In Topol’s “farewell tour” re-creating his 1971 pic triumph “Fiddler on the Roof,” the 73-year-old thesp possesses all the stamina of Anatevka’s young whippersnappers and easily doubles their warmth and technique. Much of the revival in a three-week stop at the Pantages is more kitsch than kosher, but anyone who’s never seen “Fiddler” live should consider experiencing this Tevye, one of those star turns people talk about for years afterward.
Leaner and frailer now, Topol has lost no measure of authority as the long-suffering dairyman trying to keep a handle on traditional ways in the face of the next generation’s pressure. That supple, lightly accented voice remains comfortable with Old Testament pontification in the bottom register while swooping up to falsetto to tease his daughters (it’s a funnier performance by far than the film’s).
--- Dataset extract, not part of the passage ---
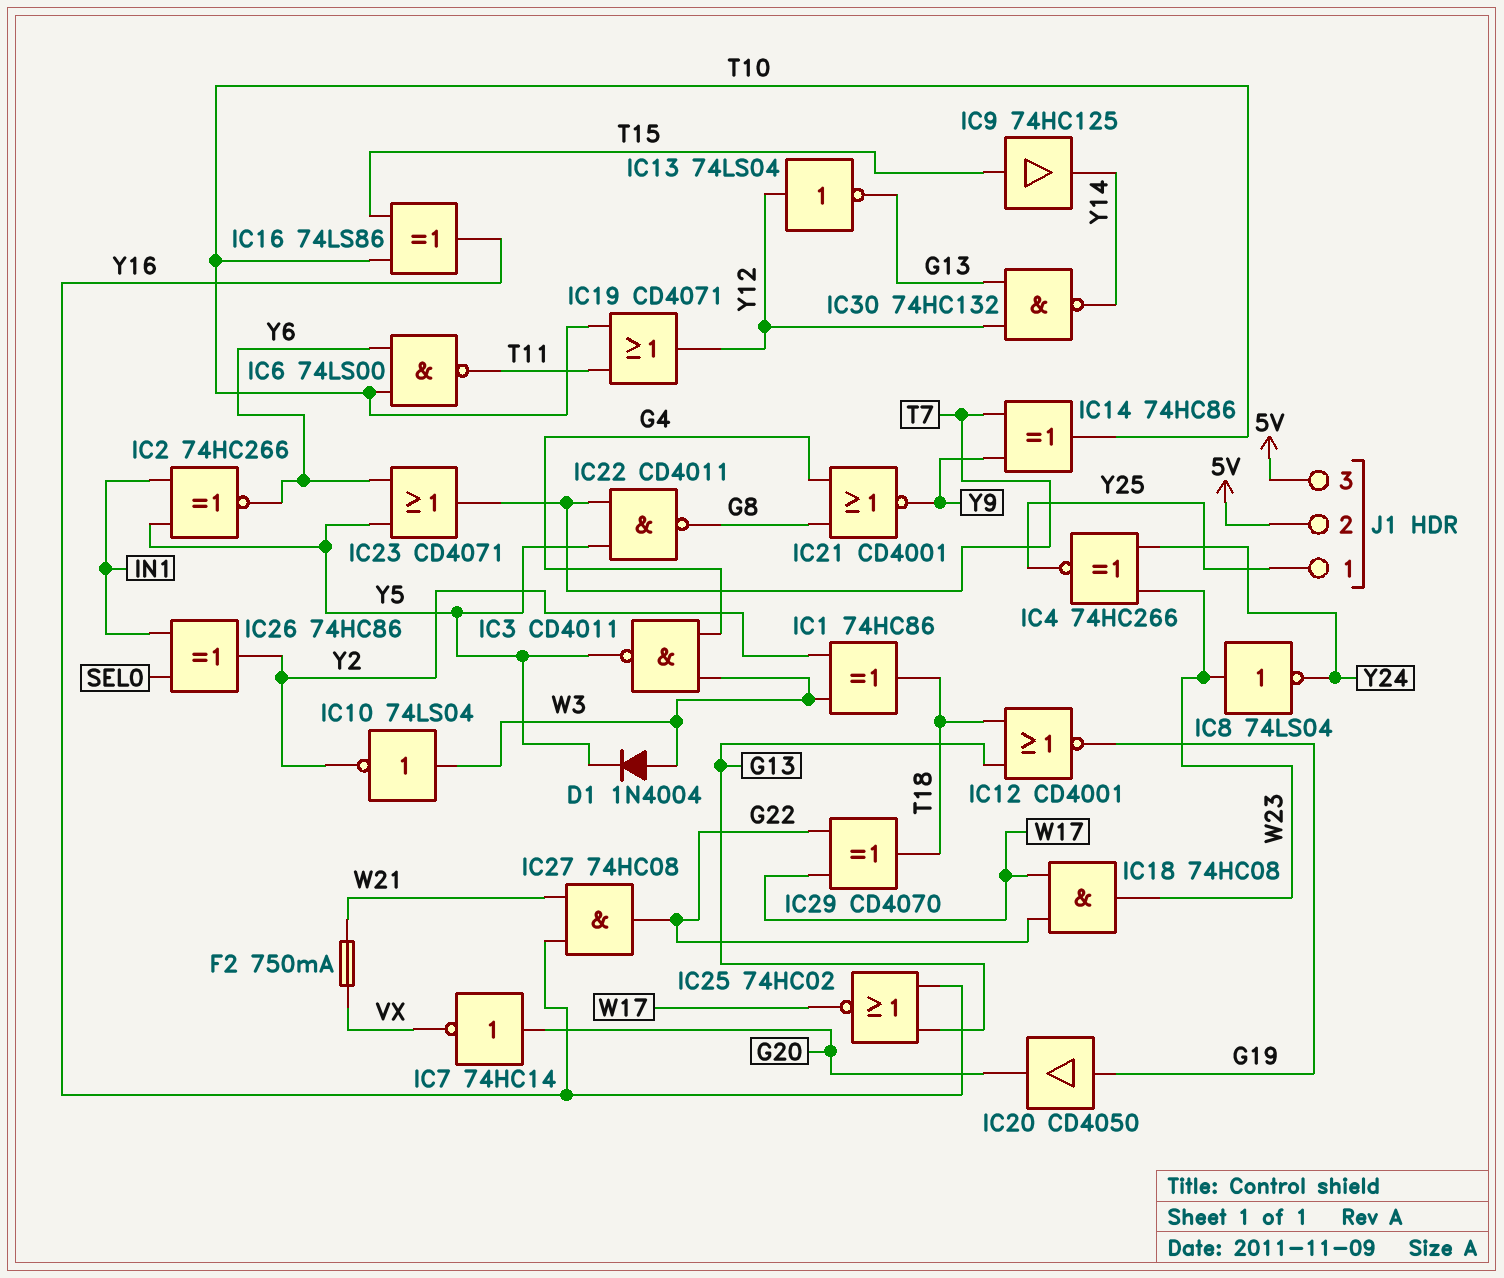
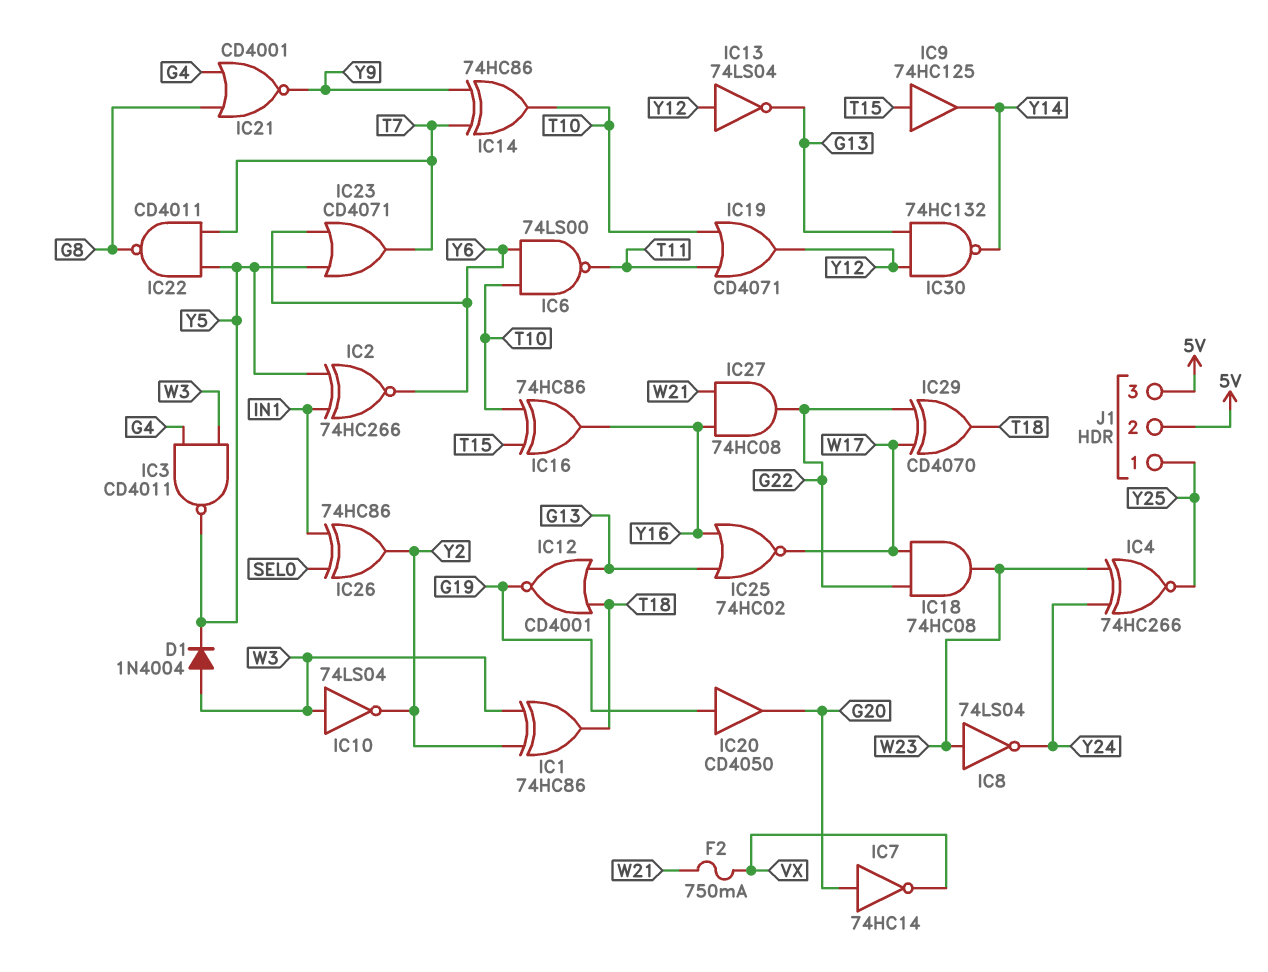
IC16: XOR 74LS86 (in T10, in T15, out Y16) -> XOR 74HC86 (in T10, in T15, out Y16)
Most remarkably, the 1991 Tony nominee sustains in each scene the “illusion of the first time,” notwithstanding about 40 years’ worth of touring and numbing repetition. This Tevye confidently wields the reins of “Fiddler’s” pathos.
The star’s ineffable authenticity has not rubbed off on everyone else. Of the sons-in-law, Eric Van Tielen’s Fyedka is easy and natural, but Erik Liberman (Motel) and Colby Foytik (Perchik) indicate their traits — agitation and sanctimony, respectively — rather than inhabiting them. Susan Cella’s Golde is a stock scold with little vocal or emotional chemistry with her husband, while Mary Stout’s deeply felt Yente the matchmaker misses the comic self-delusion ordinarily copping guaranteed laughs.
Notable is David Brummel’s subtly etched Lazar Wolf, often played as a drooling brute but here a plausible marriage alternative for eldest daughter Tzeitel (Rena Strober, who breaks the heart as she begs Papa for her freedom).
Ear-splitting overamplification undercuts the proceedings in two ways. So overpowering to the lyrics is David Andrews Rogers’ orchestra, one can actually pick out each instrument’s part in every number. (Daughter Hodel’s “Far From the Home I Love” is beautifully handled by Jamie Davis at the railroad station, but the kickoff bass note sounds as if she’s waiting for a steamship.) And the Anatevkans in song might as well be the Red Army Chorus — stirring, but inimical to the sense of a tiny village teetering on the precipice of history.
Steve Gilliam’s sets lack distinction, and Tony Ray Hicks’ off-the-rack clothes are in urgent need of distressing, but Ken Billington and Jason Kantrowitz’s lighting manages to set the requisite moods. And while shuffling the cast around efficiently, helmer Sammy Dallas Bayes outdoes himself in reproducing Jerome Robbins’ choreography, still a breathtaking blend of Broadway pizzazz and folk ecstasy.